Five English Phrases that Make No Sense

1) “The more things change, the more they stay the same.”  Huh?  Given that “changing” means “not staying the same” and vice versa, I’d expect an inverse correlation.

2) “The exception that proves the rule.”  This must be how they do confirmation theory in the Bizarro World.  “Here’s a piece of evidence that contradicts my theory, so my theory must be correct!”

3) “A stitch in time saves nine.”  What the hell is this supposed to mean?  If you ever hear someone use this phrase you should give him all your change and back away slowly, as this person is clearly a raving street lunatic.

4) “Have one’s cake and eat it too.”  I think this is meant to suggest that one is asking too much, but it seems like a perfectly reasonable request to me.  What is one supposed to do with cake besides eat it?

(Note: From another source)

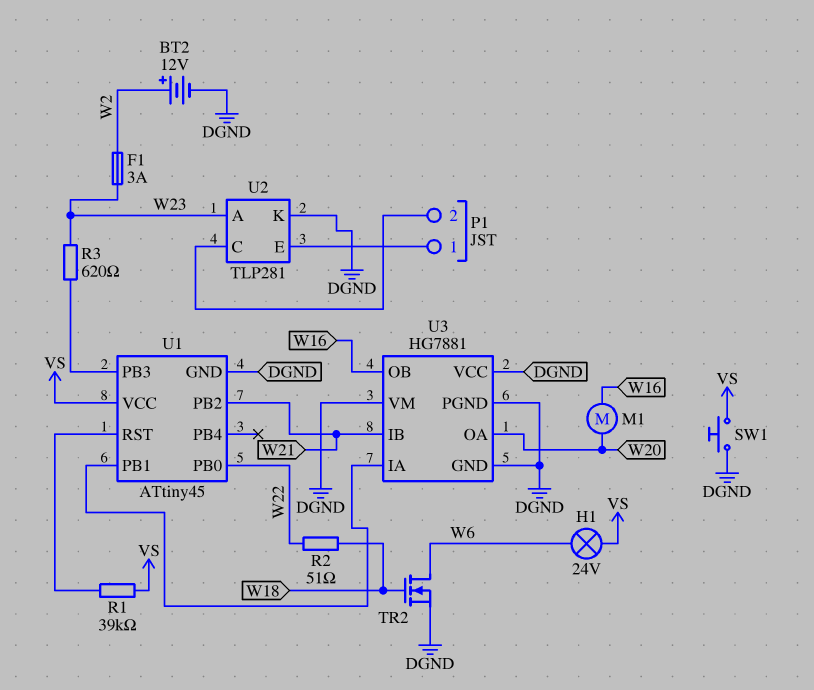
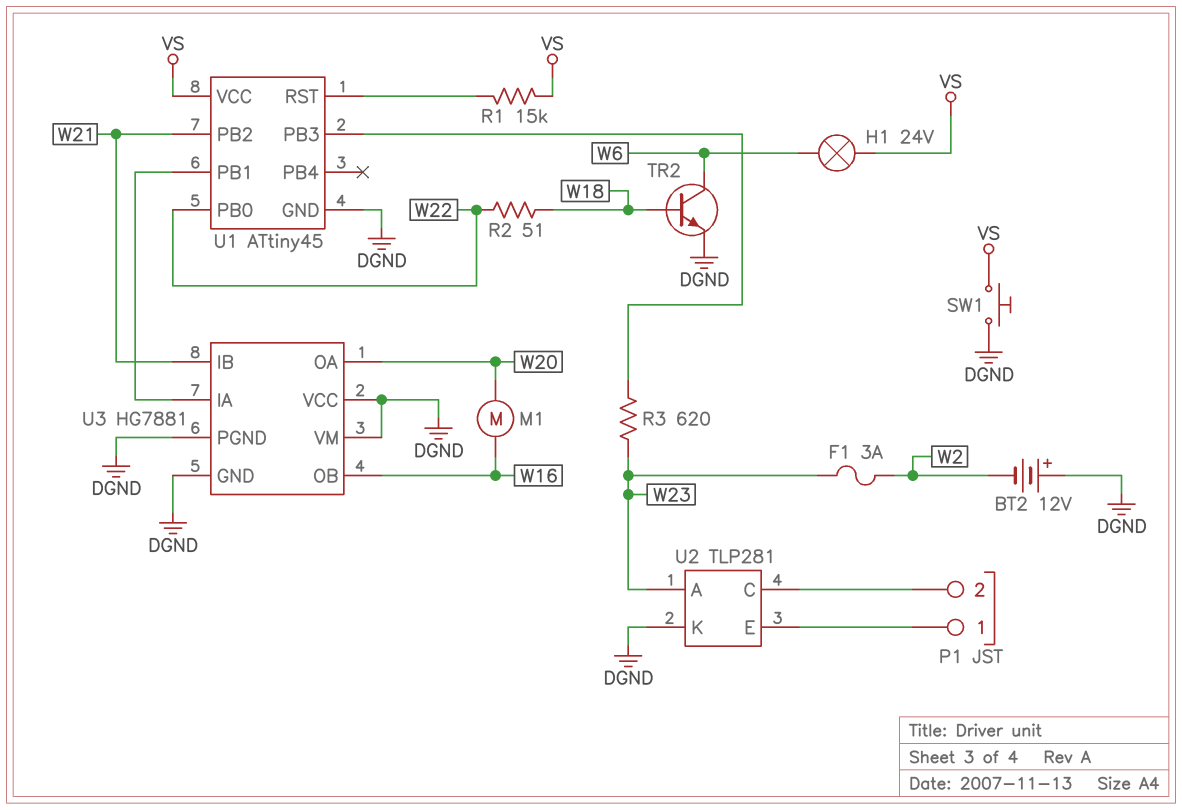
BT2: 12V (plus W2, minus DGND) -> 12V (plus DGND, minus W2)
R1: 39k (U1/RST, VS) -> 15k (U1/RST, VS)
TR2: NMOS (G W18, D W6, S DGND) -> NPN (B W18, C W6, E DGND)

5) “There but for the grace of God go I.”  Come again?  I can’t even begin to parse this syntactical nightmare.  It sounds like Yoda on crack.


5 Responses to Five English Phrases that Make No Sense

  1. Mike says:

    “Head over heels.”

    Given that my head is over my heels the vast majority of the time, how is this not just saying “me at any given point in time”?

  2. Rachael says:

    I believe that what “a stitch in time saves nine” is supposed to refer to is that if you are sewing and take your time everything will come out right. If you rush and fuck up, you’re going to have to undo it all and start over. So for each stitch made in haste you’re going to have to redo 9 of them. Not worded the best though. Maybe it made more sense in olden days.

    I always took “to have ones cake and eat it to” to mean that you want to eat your cake, but you still want to have cake left. Once you eat your cake it’s gone. There is no more cake. You just want this endless supply of cake so that you are never without it.

  3. Larry says:

    “Have one’s cake and eat it too” means that you would get to eat the cake, but still have the cake leftover to eat (presumably later). Essentially you would get the benefit from something now without the cost of replacing it.

  4. Risa says:

    yeah the stitch thing means if you fix something early on (like a small crack in a windshield) then it prevents having to make bigger repairs later. but i never got that exception one either.

    this blog has some great stuff, mike. there’s nothing like some well-articulated bitching and moaning to make you laugh and take the stupid things about life a little less seriously. 🙂

  5. Nick says:

    Yeah, nice blog, Mike. Who the fuck is this Dan alter-ego, though? That guy’s a total prick. I think he’s the exception that proves the rule: stitch your mom’s vagina in time and save nine months of gestating a future douchebag.